Thanks for your comment Kartik. I agree with you that traditional businesses are failing to understand the younger generation and attract customers. This comes down to traditional business still being run by out of touch executives (e.g. Donald Trump!!). I came across an interesting article about digital leadership in the digital economy. The article covers a research programme sponsored by SAP. It identifies a rising generation of millennial executives who want change and aren’t impressed with the lack of digital leadership of senior management.
The research turned up some interesting numbers for businesses with strong leadership –
· 38% more likely than others to report strong revenue and profit growth.
· More mature strategies and programmes for hiring skilled talent (85% vs. 64% of others).
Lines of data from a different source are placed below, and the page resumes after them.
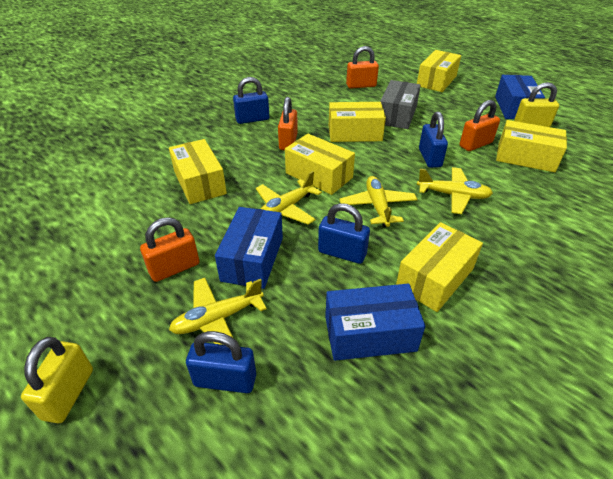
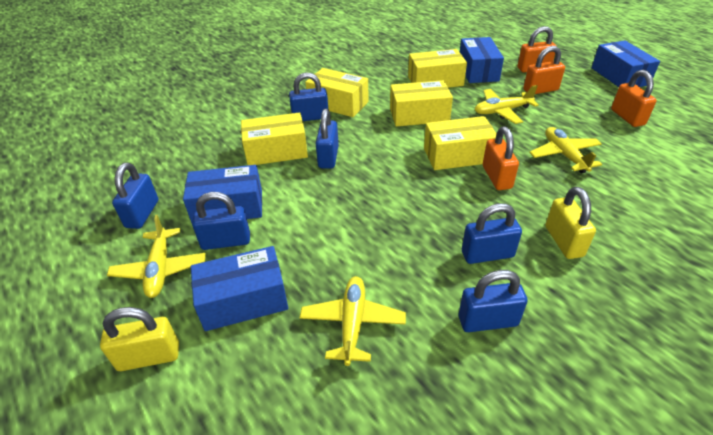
blue box: 3 -> 4
blue padlock: 4 -> 6
grey box: 1 -> 0
yellow box: 6 -> 5

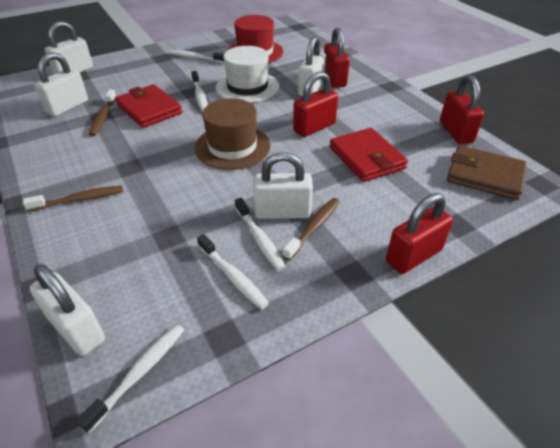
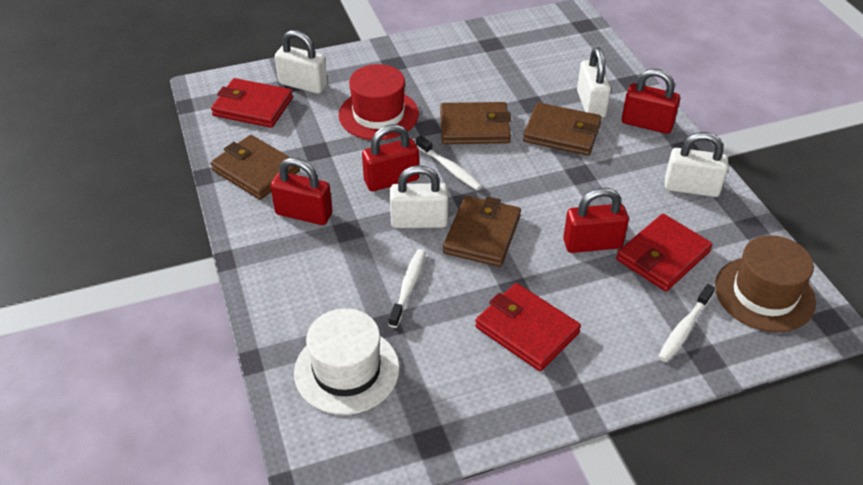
brown toothbrush: 3 -> 0
brown wallet: 1 -> 4
red wallet: 2 -> 3
white padlock: 5 -> 4
white toothbrush: 5 -> 3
· Building diversity (56% vs. 48%).
· Succession planning (72% vs. 50%).
To achieve this, the companies –
- Embrace digital technologies. They are executing on a company-wide digital vision and embedding technology in all aspects of the organisation.
- Simplify decision-making. They make data-driven decisions in real time and distribute decision-making power across the organisation.
- Flatten the organisation. They are focused on reducing complexity and bureaucracy and offering the latest technology to all employees.
- Build a digital workforce. They are focused on improving digital proficiency among managers and employees and emphasising transformation readiness and the strategic use of technology.
I think that if companies what to address the needs of Millennials they need to start hiring younger executives who can provide innovation in order to succeed in today’s world. As you say traditional business models and governments fail to adequately understand this generation. One way to overcome this is to build a strong leadership pipeline and the numbers above back up this way of operating.